These two Toronto Blue Jays with baseball roots in Delaware are going to the World Series

The Blue Jays are going to their first World Series in 32 years and two with Delaware connections were among those celebrating after Toronto’s American League Championship Series Game 7 triumph over Seattle on Oct. 20.
Now Blue Jays manager John Schneider, the former University of Delaware catcher, and rookie reliever Mason Fluharty, the ex-Cape Henlopen High standout, will take on the defending champion Los Angeles Dodgers beginning Oct. 24 in Toronto.
Schneider’s and Fluharty’s successes are both rooted in the First State. Here’s what they did in Delaware and the path they travelled to the World Series.
John Schneider
One former University of Delaware player, Dallas Green, has managed a World Series team. The ex-Blue Hens pitcher steered the Phillies to the 1980 World Series title.
Schneider hopes to be the second and, like Green with the Phillies, has had a long association with the Blue Jays.
The New Jersey native starred for the Blue Hens from 2000-2002 after red-shirting in 1999. He batted a career .306 with 23 homers and 139 RBI and was first-team All-CAA in 2002. His UD teams went 117-57.
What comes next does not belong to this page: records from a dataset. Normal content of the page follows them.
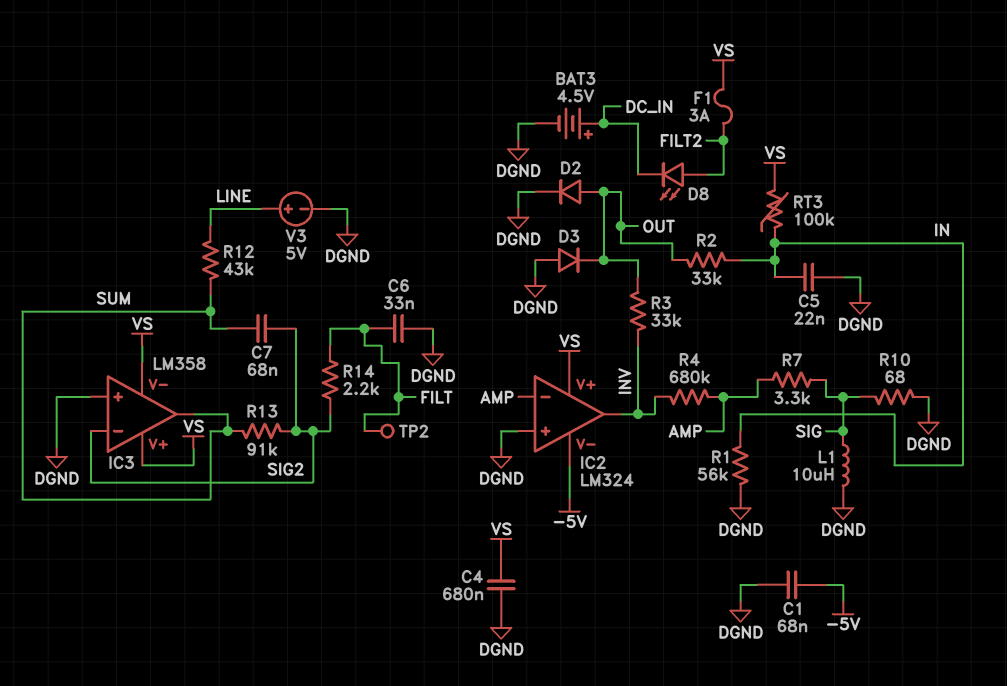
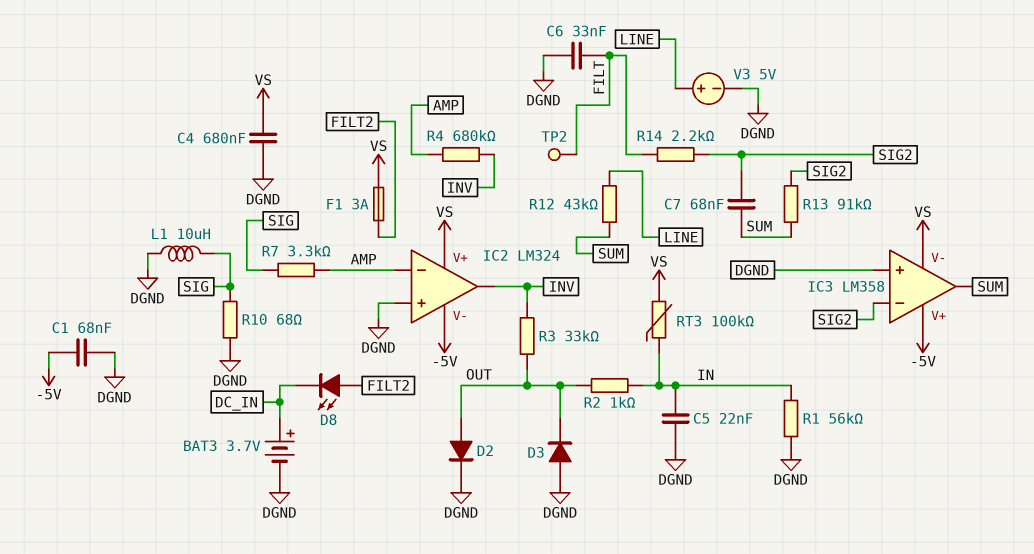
BAT3: 4.5V (plus DC_IN, minus DGND) -> 3.7V (plus DC_IN, minus DGND)
IC3 pin V+: VS -> -5V
R2: 33k (IN, OUT) -> 1k (IN, OUT)

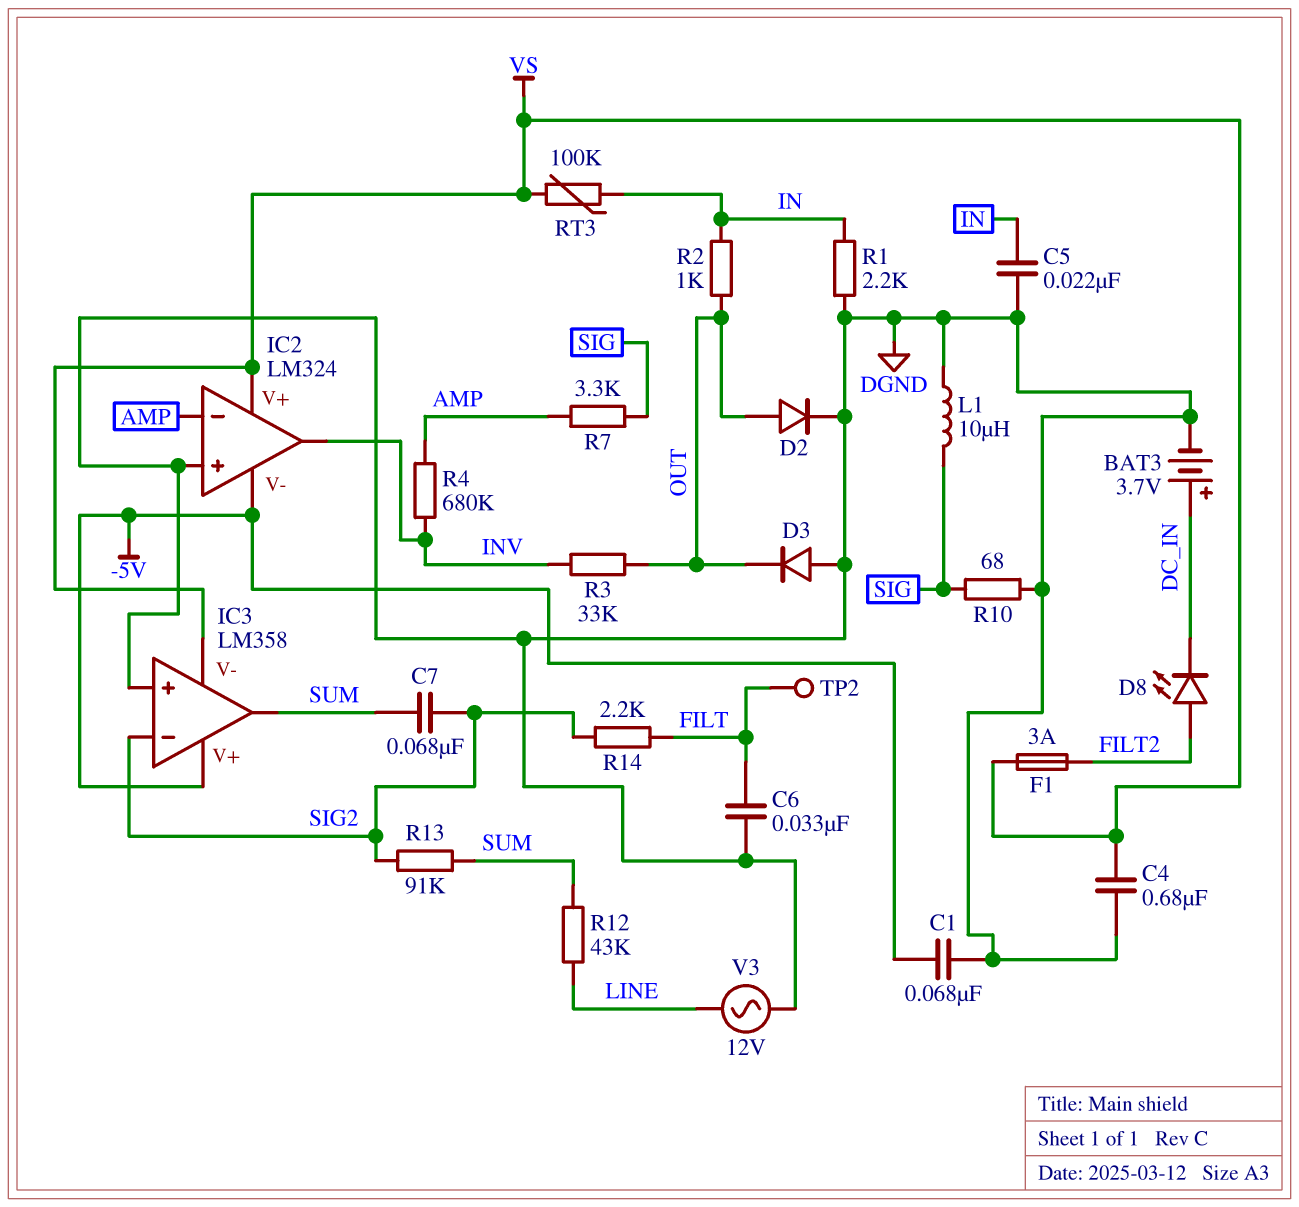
R1: 56k (DGND, IN) -> 2.2k (DGND, IN)
V3: 5V (plus LINE, minus DGND) -> AC 12V (DGND, LINE)

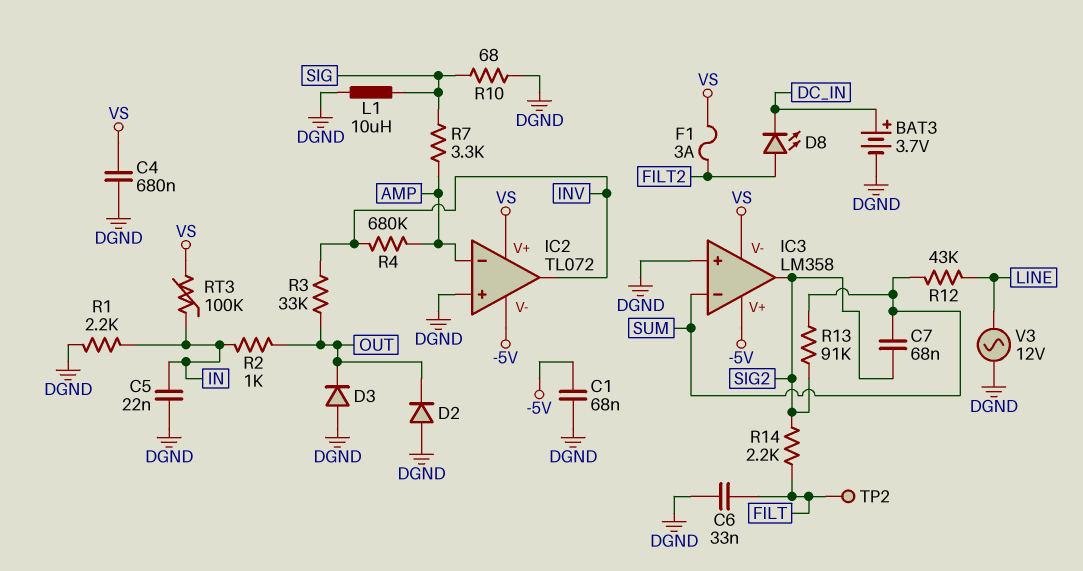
D2: diode (A OUT, K DGND) -> diode (A DGND, K OUT)
IC2: LM324 -> TL072
IC3 pin in-: SIG2 -> SUM
IC3 pin out: SUM -> SIG2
He was drafted in in the 24th round by Detroit and didn’t sign in 2001 and was chosen by the Blue Jays in the 13th round the next year.
Schneider has been part of the Toronto system ever since. He played six minor-league seasons in which injuries frequently intervened and he batted just .206 but did climb all the way to Triple-A in 2006 and 2007.
“Catch and throw, I could do that,” Schneider said in a 2023 video chat with present Delaware baseball coach Greg Mamula, who was an assistant when Schneider was a UD player. “But the hitting part of it, just not everyone can do it, so it was easy to turn the page.”
He then spent the next 11 years – nine as a manager and two as a coach – in Toronto’s minor league system, winning or sharing three titles, including with Double-A New Hampshire in the Eastern League in 2018. Schneider was elevated to the major-league coaching staff in 2019, first as bullpen coach then as bench coach.
Schneider became interim manager on July 13, 2022, when Charlie Montoyo was fired and, after guiding the Blue Jays to a 46-28 record and the American League wild-card playoffs, was made full-time manager.
He survived some calls for a change in 2024 when the Jays sank to fifth in the AL East but returned to oversee their 2025 drive to the AL pennant, their first since 1993.
Mason Fluharty
Fluharty and the Dodgers have a history.
On Aug. 10 at Dodger Stadium, Fluharty earned his first MLB save by retiring Shohei Ohtani and Mookie Betts with the bases loaded.
It was quite a rarity, as a pitcher hadn’t retired two former MVPs with the bases loaded since the Padres’ Trevor Hoffman, later a Hall of Fame inductee, with the Giants’ Barry Bonds and Jeff Kent aboard in 2002.
Clutch is nothing new to Fluharty.
Fluharty was a Cape Henlopen High junior when he came on in relief to get the final out when the Vikings won their first state championship in 2018.
He starred on the mound and as a first baseman and outfielder for Cape, paving his way to Liberty University. For the Flames, Fluharty pitched in 51 games, all in relief, while going 6-4 with a 3.47 ERA and 108 strikeouts in 80 1/3 innings from 2020-22.
The Blue Jays chose Fluharty in the fifth round of the 2022 draft and he climbed quickly through the Toronto system. Before this year, the lefty went 9-10 with a 3.47 ERA in 114 minor league appearances, all in relief, with 172 strikeouts in 140 innings.
He was a reliable and busy reliever this year for Toronto, going 5-2 with a 4.44 ERA in 55 games with one save. He struck out 56 in 52⅔ innings.
In the postseason, Fluharty has thrown 4⅓ innings in seven games with a 6.23 ERA but seven strikeouts.